Note: The decree on employment abroad has recently been revised. We would like to draw your attention to a particularly important new provision: employees must prove that their wages abroad were subject to a minimum taxation. If you cannot provide proof or if there is no minimum taxation, the decree on employment abroad and thus the tax exemption in Germany do not apply. The new regulations apply to wages and other remuneration paid after 31.12.2022 or received by the employee after this date.
Note: More and more double taxation agreements are currently being amended to give special consideration to home office days. In individual cases, it should therefore be carefully checked where the right of taxation lies.
(2023): What is tax-free wages under DBA/ATE?
How is employment income in foreign currency converted?
If you receive your wages in a foreign currency, you must convert the income into euros for the income tax return. If taxes were withheld abroad, you must also convert these into euros for crediting against the tax liability. The Federal Fiscal Court has clarified how this should be done (BFH ruling of 3.12.2009, BStBl. 2010 II p. 698).
- The conversion is carried out according to the cash basis principle in accordance with § 11 para. 1 EStG at the time of receipt. In the case of wages, this is when the salary is credited to the bank account.
- The conversion of income must be done using the euro reference rate of the European Central Bank, specifically the monthly average rates. These euro reference rates correspond to the VAT conversion rates set monthly by the Federal Ministry of Finance and published in the Federal Tax Gazette I.
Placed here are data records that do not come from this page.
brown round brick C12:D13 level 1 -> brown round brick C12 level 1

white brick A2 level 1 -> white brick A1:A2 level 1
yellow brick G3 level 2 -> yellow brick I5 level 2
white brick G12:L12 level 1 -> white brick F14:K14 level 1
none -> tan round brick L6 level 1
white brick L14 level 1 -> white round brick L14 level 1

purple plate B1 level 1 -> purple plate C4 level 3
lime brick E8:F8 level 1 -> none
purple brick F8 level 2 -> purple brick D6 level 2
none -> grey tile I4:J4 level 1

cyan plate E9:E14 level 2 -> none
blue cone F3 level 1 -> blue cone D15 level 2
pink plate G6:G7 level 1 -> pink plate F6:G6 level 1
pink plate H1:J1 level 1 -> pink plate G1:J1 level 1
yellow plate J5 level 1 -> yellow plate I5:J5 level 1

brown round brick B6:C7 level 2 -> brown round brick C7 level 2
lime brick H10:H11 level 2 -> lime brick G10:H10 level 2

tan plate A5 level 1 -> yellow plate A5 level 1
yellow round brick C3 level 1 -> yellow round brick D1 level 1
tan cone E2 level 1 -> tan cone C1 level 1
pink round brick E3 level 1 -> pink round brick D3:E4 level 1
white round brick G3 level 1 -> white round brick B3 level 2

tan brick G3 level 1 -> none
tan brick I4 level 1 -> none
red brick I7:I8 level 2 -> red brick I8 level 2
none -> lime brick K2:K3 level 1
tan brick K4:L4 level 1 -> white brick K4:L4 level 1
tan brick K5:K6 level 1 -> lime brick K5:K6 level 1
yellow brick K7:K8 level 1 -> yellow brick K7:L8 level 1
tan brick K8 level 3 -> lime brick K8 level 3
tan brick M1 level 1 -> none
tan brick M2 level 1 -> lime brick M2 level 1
The tax authorities do not apply these BFH requirements to cross-border commuters to Switzerland. Instead, they should enter both their wages and the Swiss withholding tax in Swiss francs in their tax return in the "Form N-Gre". The tax offices then convert these amounts on an annual basis - not monthly! - into euros. They use an average annual amount specified by the tax authorities. For 2021, the tax authorities specified the annual conversion rate for the tax assessment as 92.00 EUR for 100 CHF.
For the 2022 tax assessment, the tax authorities announced the conversion rate as 99.00 EUR for 100 CHF. In 2021 it was 92.00 EUR, in 2020 it was 93 EUR (finanzamt-bw.fv-bwl.de). The rate for 2023 was not known at the editorial deadline.
(2023): How is employment income in foreign currency converted?